It appears that the amendments are intended to bring all
supplies within the scope of the GST except for real property and goods. Such a
broad approach to a core provision increases the risk of unintended
consequences particularly given the compliance and enforcement difficulties
highlighted below. As an alternative, The Tax Institute recommends Treasury
consider a more specific rule limited to supplies of digital products. For
example, Division 85 already operates in this manner with respect to similar
supplies of Telecommunication Services.[56]
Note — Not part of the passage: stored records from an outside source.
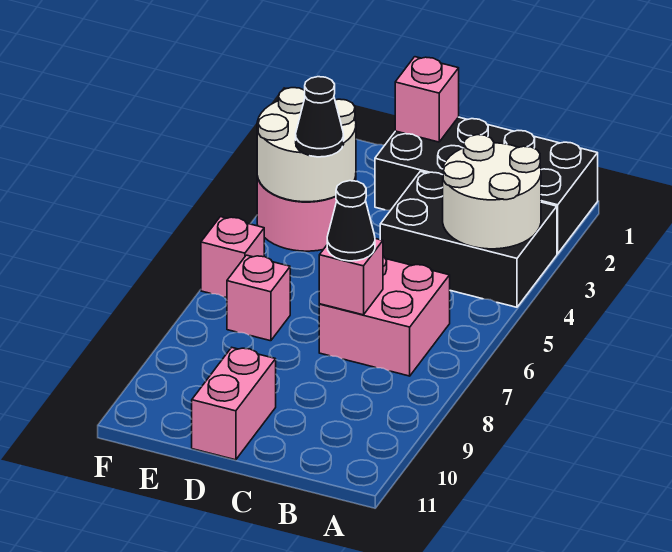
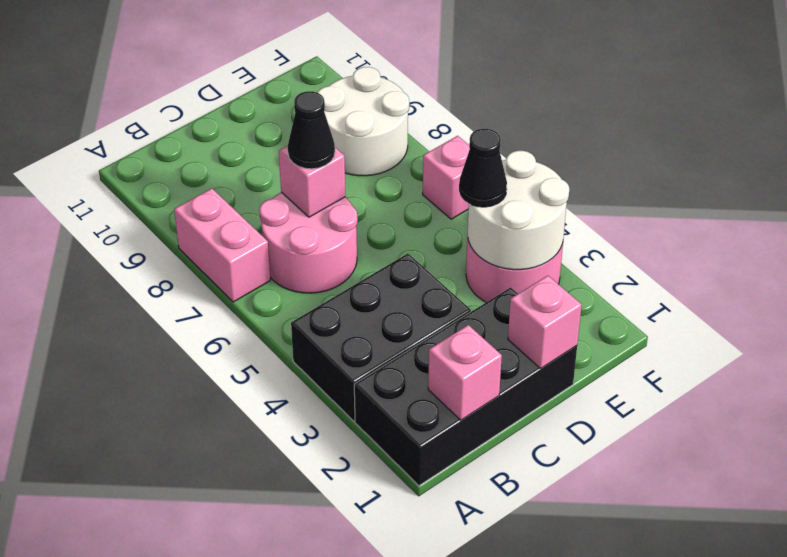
white round brick A3:B4 level 2 -> white round brick E8:F9 level 1
pink brick B6:C7 level 1 -> pink round brick B6:C7 level 1
pink brick D10:D11 level 1 -> pink brick A7:A8 level 1
pink brick E7 level 1 -> pink brick B1 level 2

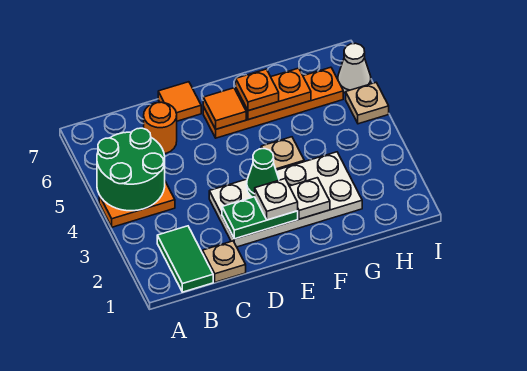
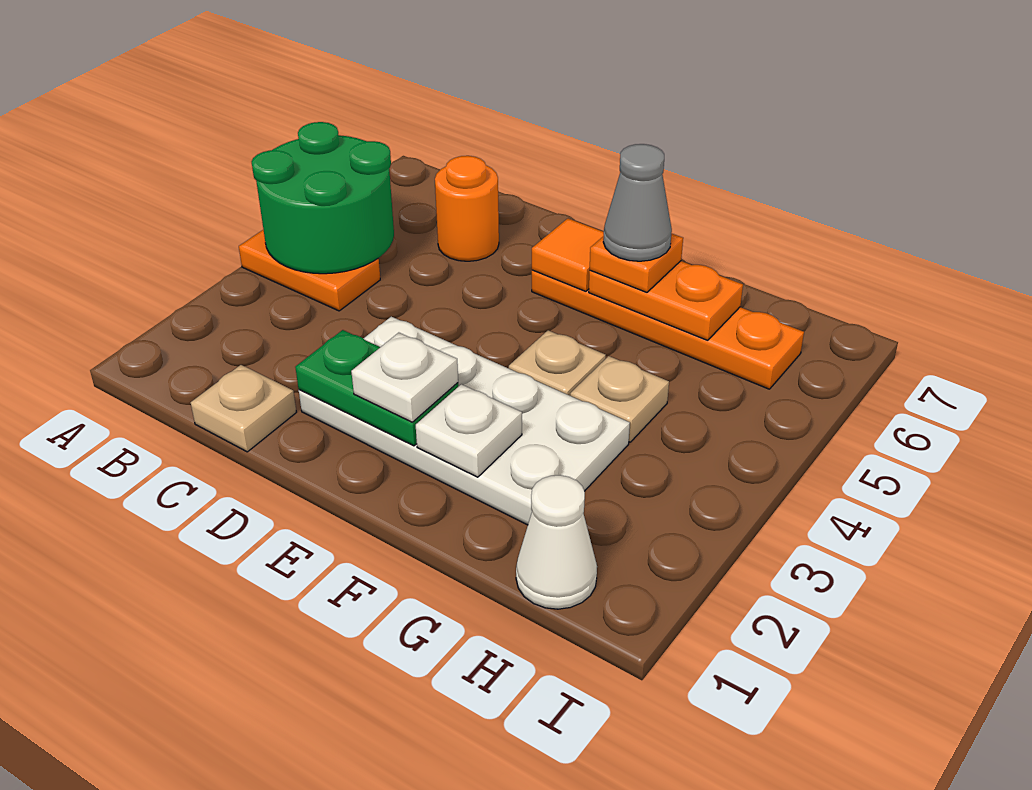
green tile B1:B2 level 1 -> none
orange tile D7 level 1 -> none
green cone E3 level 2 -> none
none -> grey cone F6 level 4
tan plate I5 level 1 -> tan plate G4 level 1
white cone I6 level 1 -> white cone H1 level 1

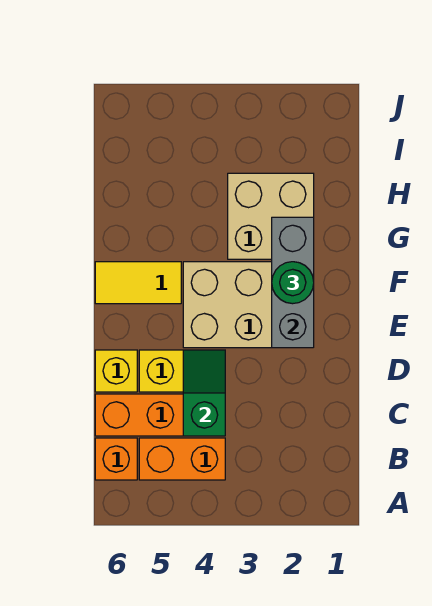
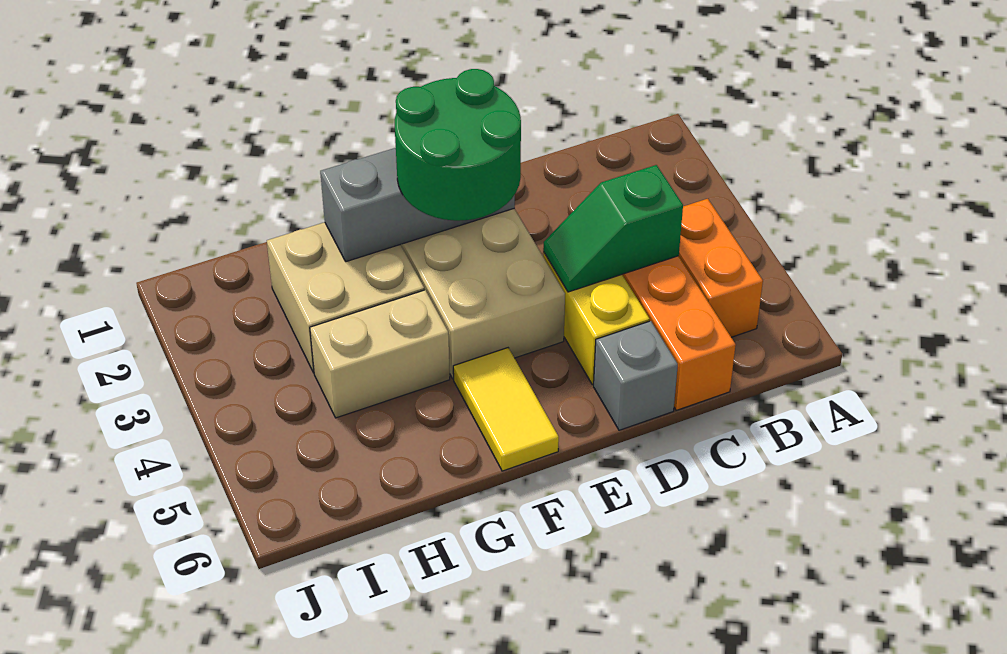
orange brick B6 level 1 -> none
yellow brick D6 level 1 -> grey brick D6 level 1
green round brick F2 level 3 -> green round brick E2:F3 level 3
none -> tan brick G4:H4 level 1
The Tax Institute also noted:
We also note our concern that the law as drafted may be
somewhat impractical for the ATO to administer and will place significant cost
burdens on business which will either increase the cost of doing business with
Australia and / or affect inbound commerce. The amendments appear to rely on
non-residents voluntarily complying with the law in the majority of cases. We
are also concerned with the underlying policy of the proposed amendments that
impose legal obligations on non-residents, but do not give the ATO the
mechanisms to enforce those obligations.[57]
Schedule 2
Global insurer Lloyds is broadly in favour of these measures
in their submission to the Senate Committee though they did propose that an
amendment be considered.
The Bill as drafted proposes to ‘turn off’ the current GST
rules in relation to taxable supplies made by a non-resident supplier through a
resident agent to Australian businesses. We would propose an amendment to
maintain the current GST treatment where a non-resident insurer and a resident
agent of the non-resident insurer agree in writing that the supplies should
remain within the scope of Australian GST.[58]
Schedule 3
There is widespread support within the agricultural
industry for the extension of the deposit amount from $400,000 to $800,000.
Organisations such as the National Farmers Federation (NFF), the Tasmanian
Farmers and Graziers Association, the Australian Honey Bee Industry Council and
the WA Grains Group all presented submissions to the Senate Committee
indicating their support.
The Australian Banking Association (ABA) has also
indicated it is broadly in favour of the measures though it has some concerns
around the implementation of the measure that will allow primary producers to
use their FMD to offset any related business loans that they may have. The ABA
indicated that banking products that will allow an FMD to offset loans are
complex and may take some time to develop.[59] This measure may also lead primary producers to make financial decisions (for
example, to transfer their entire FMD balance to the bank holding their
business loan) that are contrary to the 2012 changes introduced to promote
competition in the FMD market.[60]
AgForce, the peak rural group representing the majority of
beef, sheep and wool and grain producers in Queensland also indicated its backing
of the proposed measures.[61] AgForce did however have some concerns related to the new measure, which will
allow primary producers to make early withdrawals in the event of severe
drought. While AgForce welcome this measure it has concerns about the method
used to record rainfall and the six month timeframe which will be particularly
problematic in the north where seasonal variations in rainfall are so
significant.[62] AgForce would also like to see the scheme made available to other entities such
as companies and trusts rather than just individuals.[63] The NFF indicated the same view in their Senate Committee submission.[64]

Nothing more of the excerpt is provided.